By Rob Starr, Content Manager.

Deloitte released its Q2 CFO Signal survey recently and the findings told a tale of positive and negative sentiment. While  CFOs’ long-term outlook for the North American economy remains strong, their confidence in some metrics like revenue growth, earnings, and domestic hiring seemed to be heading in the other direction. In fact, the percentage of CFOs expressing rising optimism in their company’s prospects fell to 38 percent from last quarter’s 48 percent. Greg Dickinson is the leader of Deloitte LLP’s CFO Signals™ survey and he lent some perspective to the research for us via email.


What’s behind the plunging revenue growth expectations? 

I think these declines show a general concern about customer demand in companies’ major markets, and we know that the dominant market for most of the surveyed companies is North America (they are largely multinationals, but a very high proportion of their revenue still comes from N.A.). CFOs mentioned a possible pullback in the US economy as one of their most worrisome risks, and this was a change from previous quarters.

What can you say about the findings around hiring expectations?  

We saw a welcome rise in expectations in the second quarter, but this quarter showed a steep

Greg Dickinson

Greg Dickinson

drop. I suspect this at least partly linked to the decline in revenue growth expectations, and it may also be the case that companies have already been ramping hiring and won’t be doing as much next year.

How do these findings translate into continued net optimism?  

It’s important to remember that the survey responses were collected before the Greek situation escalated and before the Chinese stock market sank, so I think net optimism may be lower now. In general, though, I think there is a sense that, despite lots of near-term challenges in the business environment, the longer term path is still generally positive.
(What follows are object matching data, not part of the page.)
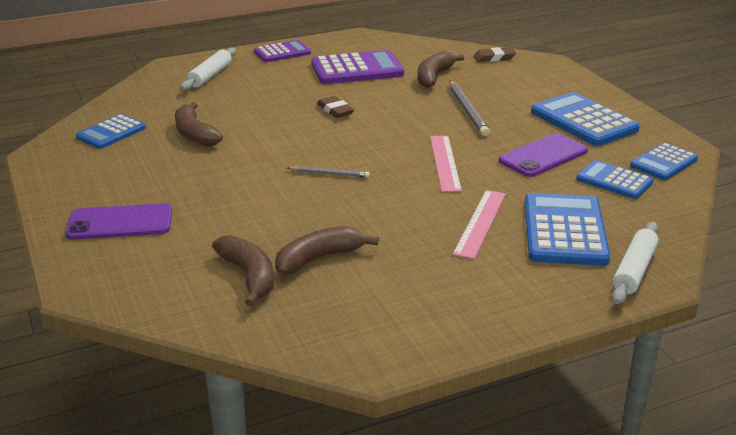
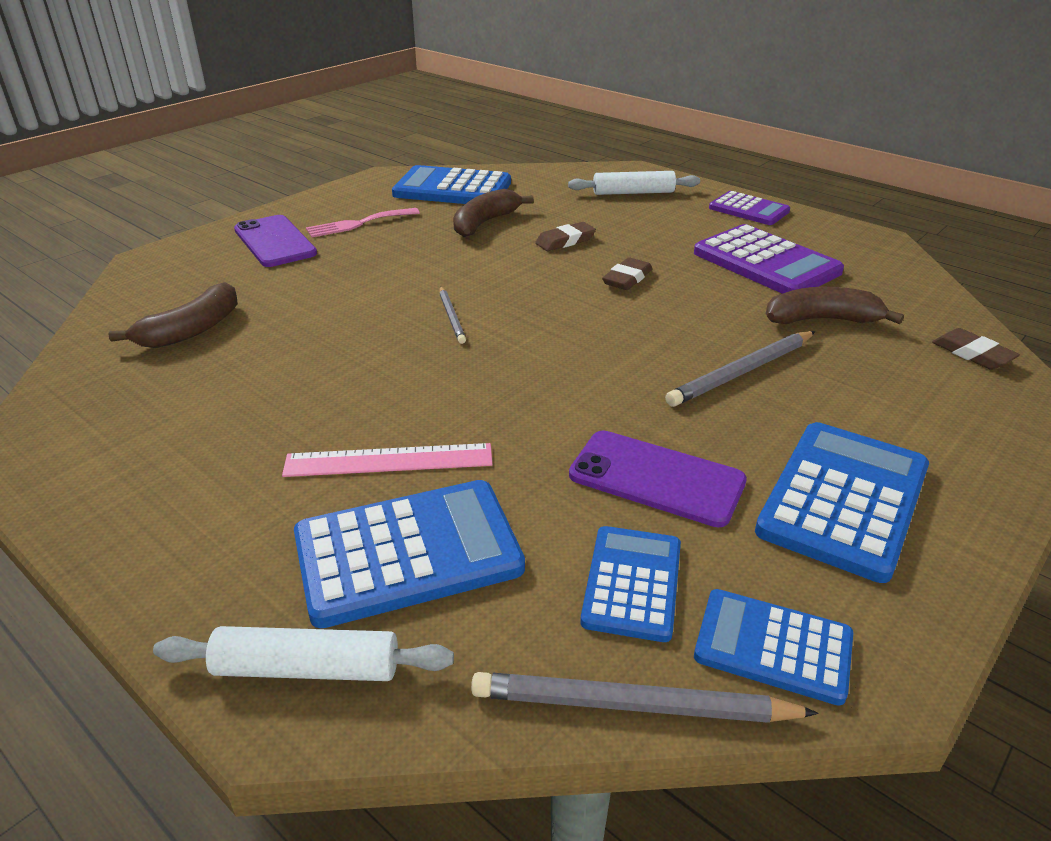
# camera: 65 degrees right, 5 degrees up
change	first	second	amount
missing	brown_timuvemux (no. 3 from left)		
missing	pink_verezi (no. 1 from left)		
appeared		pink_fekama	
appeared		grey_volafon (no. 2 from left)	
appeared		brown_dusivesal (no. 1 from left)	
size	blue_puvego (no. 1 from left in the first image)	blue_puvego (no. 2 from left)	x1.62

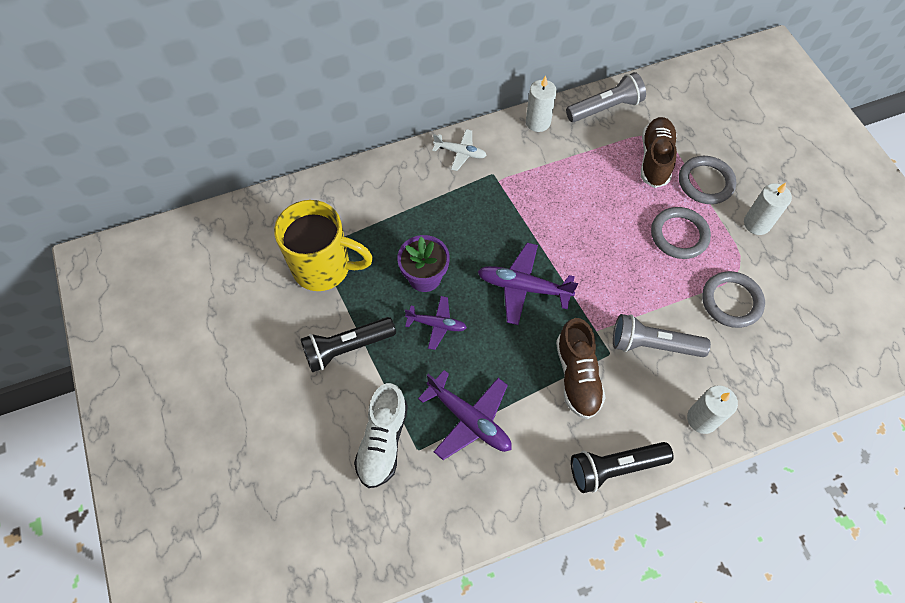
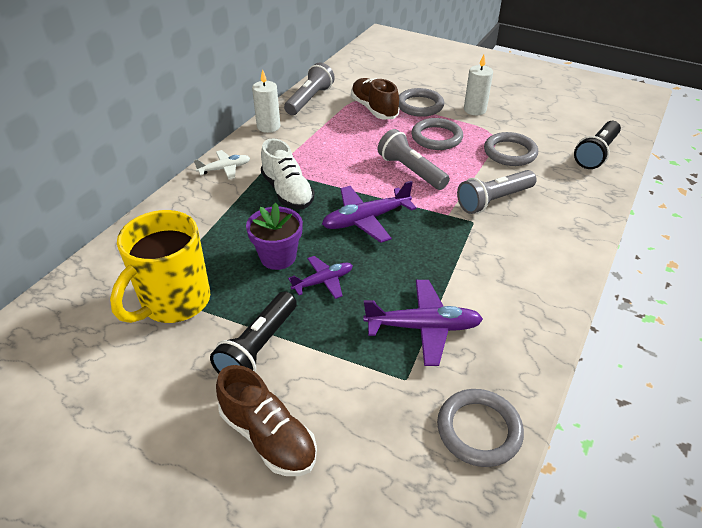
# camera: 40 degrees left, 20 degrees down
change	first	second	amount
missing	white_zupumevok (no. 2 from left)		
appeared		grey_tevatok (no. 2 from left)	
appeared		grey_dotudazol (no. 3 from left)	
relocated	white_pilasovax		
relocated	brown_pilasovax (no. 1 from left)		
relocated	black_tevatok (no. 2 from left)		
spun	yellow_roruduk		150 degrees clockwise

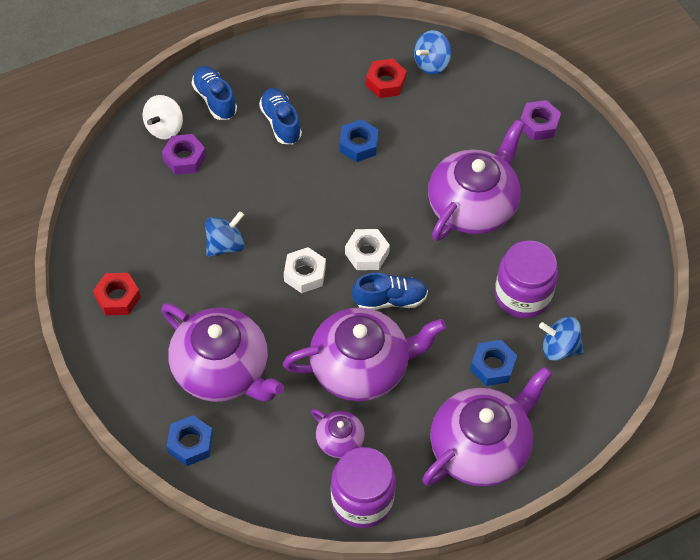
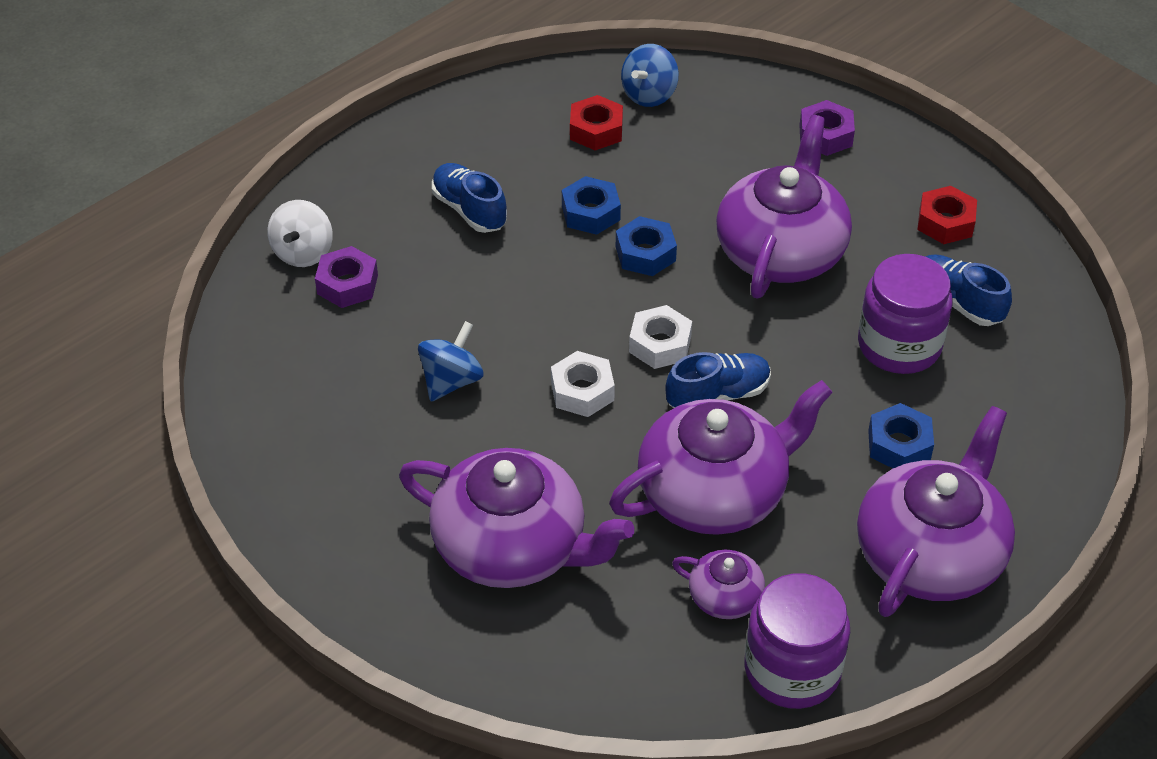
# camera: 15 degrees left, 10 degrees down
change	first	second	amount
missing	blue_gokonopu (no. 3 from left)		
relocated	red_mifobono (no. 1 from left in the first image)	red_mifobono (no. 2 from left)	
relocated	blue_mifobono (no. 1 from left in the first image)	blue_mifobono (no. 2 from left)	
relocated	blue_pilasovax (no. 1 from left in the first image)	blue_pilasovax (no. 3 from left)	

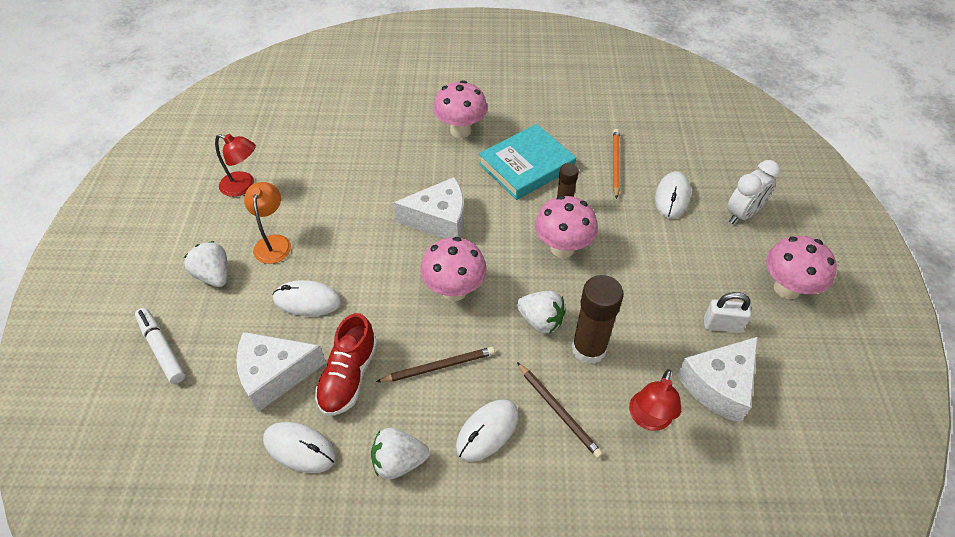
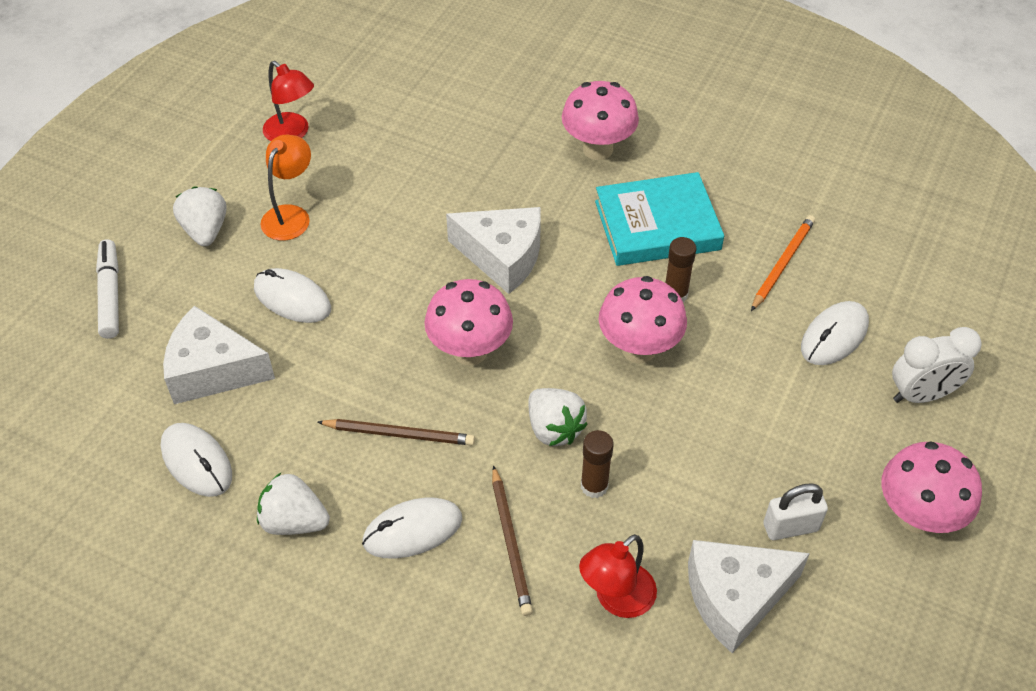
# camera: 25 degrees right, 0 degrees up
change	first	second	amount
missing	red_pilasovax		
spun	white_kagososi		45 degrees counterclockwise
size	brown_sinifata (no. 2 from left in the first image)	brown_sinifata (no. 1 from left)	x0.58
What are the other noteworthy takeaways? 

I think it’s also notable that so many CFOs consider the equity markets overvalued. This might suggest they think there is a bit of a disconnect between equity prices and the actual performance prospects of economies and companies.

What trends appear likely in the future?

I think it will be interesting to see how sentiment shifts in the run-up to the 2016 presidential elections in the US.  There will be an escalated discussion about the health and trajectory of the US economy, regulation, and a lot of other factors, and this may cause some shits in CFOs’ perceptions.